Nous créons avec nos mains, avec notre corps et avec notre cœur, d’autres façons de voir le monde, d’autres façons d’être en relation les uns avec les autres.

Que voulons-nous dire ?

Nous disons que nous ne voulons pas continuer à fuir la violence, que nous ne voulons pas de migrations forcées, que nous ne voulons pas être dépossédés de nos terres et de notre territoire, que nous ne voulons pas de morts ni de disparitions, que nous ne voulons pas vivre dans la peur et le deuil, que nous ne voulons pas d’inégalités ni de racisme, que ce soient les adultes qui décident du monde que nous voulons avoir.

Nous ne voulons pas continuer à migrer parce que nous n’avons pas d’autre choix, parce que nous ne pouvons pas étudier, parce que nous devons travailler depuis l’âge de dix ans, parce que nous sommes discriminées parce que nous sommes des femmes, des paysannes ou des indigènes.

Nous voulons migrer pour réaliser nos rêves, pas seulement pour survivre.

Aujourd’hui, ici à San Cristobal de Las Casas, Chiapas, nous définissons nos étapes à suivre.

Nous continuerons à échanger des expériences et à tisser des alliances pour influencer socialement et politiquement nos territoires et nos communautés, car nous voulons la paix et le bien-vivre.

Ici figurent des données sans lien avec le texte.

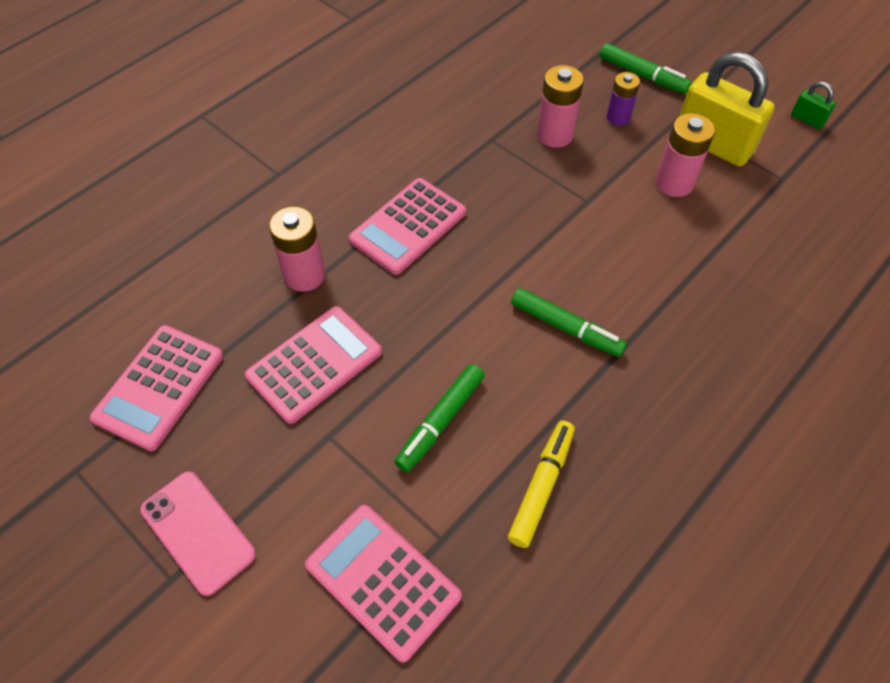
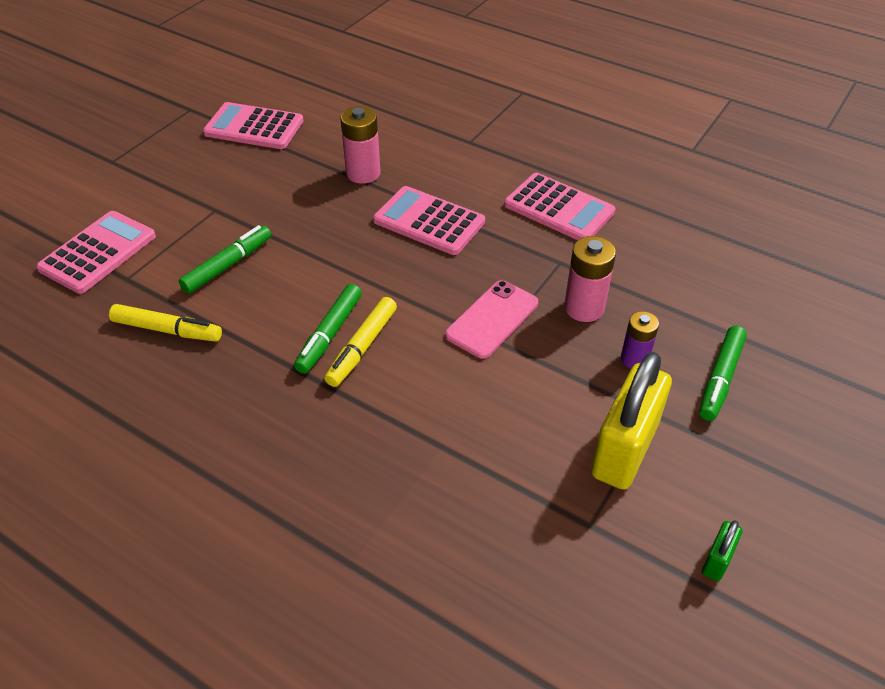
camera: 80 degrees right, 10 degrees down
(198, 532) = (143, 165): pink phone -> pink phone (492, 319)
(314, 364) = (278, 192): pink calculator -> pink calculator (559, 208)
(440, 421) = (228, 265): green marker -> green marker turned 105 degrees clockwise
(587, 302) = (362, 347): none -> yellow marker
(674, 183) = (544, 412): pink battery -> none

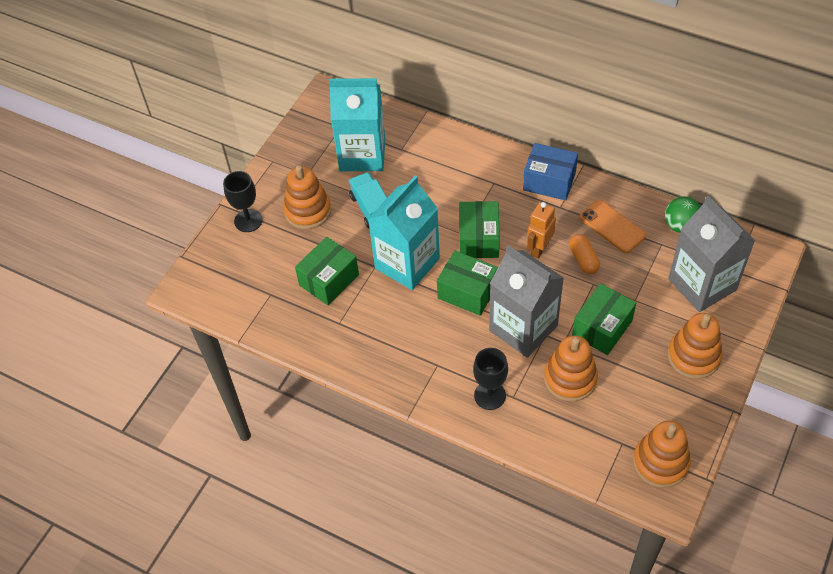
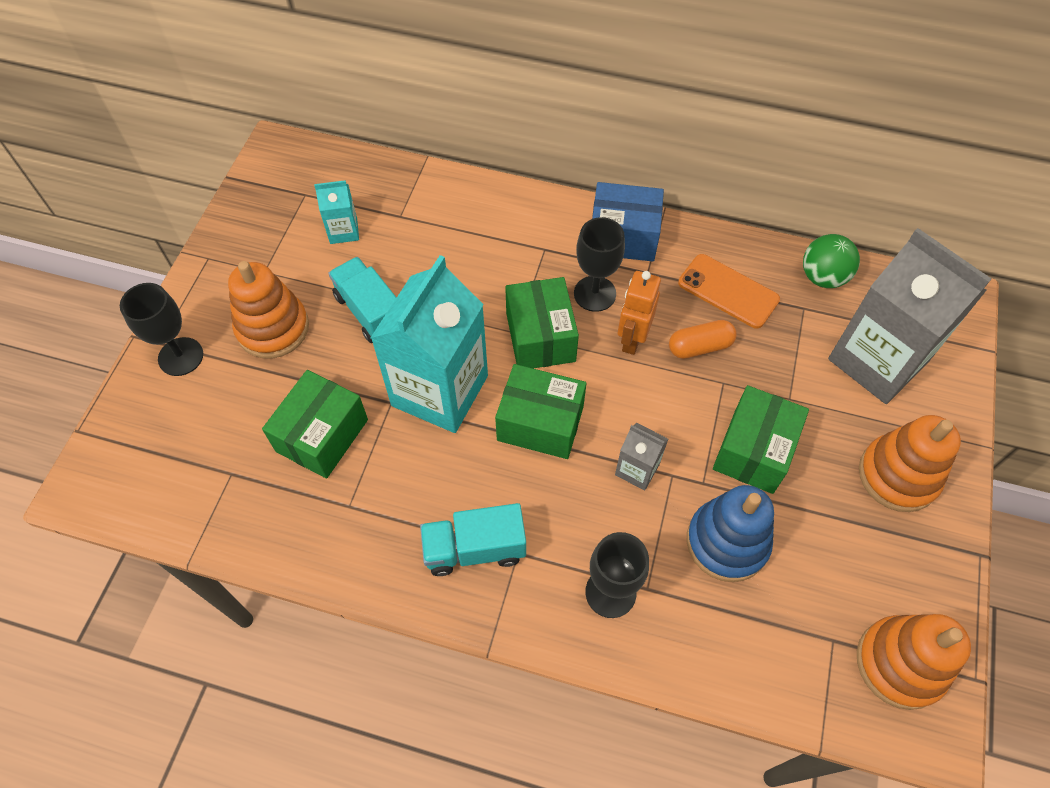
camera: 15 degrees left, 5 degrees up
(362, 154) = (343, 231): turquoise carton -> turquoise carton, size x0.44
(411, 358) = (475, 549): none -> turquoise truck
(521, 216) = (594, 294): none -> black goblet
(523, 328) = (637, 469): grey carton -> grey carton, size x0.44
(570, 378) = (727, 542): orange stacking toy -> blue stacking toy
(583, 259) = (700, 347): orange capsule -> orange capsule turned 75 degrees counterclockwise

Nous construirons un travail collectif et organisationnel à travers un Réseau Transnational de Jeunesse et d'Enfance.

En réponse aux frontières imposées, nous choisissons de construire des ponts et de continuer à marcher ensemble. Nous choisissons la vie. Nous choisissons l’amour. Nous choisissons l’unité.

Nous y sommes. Nous n’allons nulle part. Et nous continuerons à parler jusqu’à ce que nous soyons entendus.

Écrit à San Cristóbal de las Casas, Chiapas, le 26 janvier 2018. Traduit par Rodrigo Barraza García.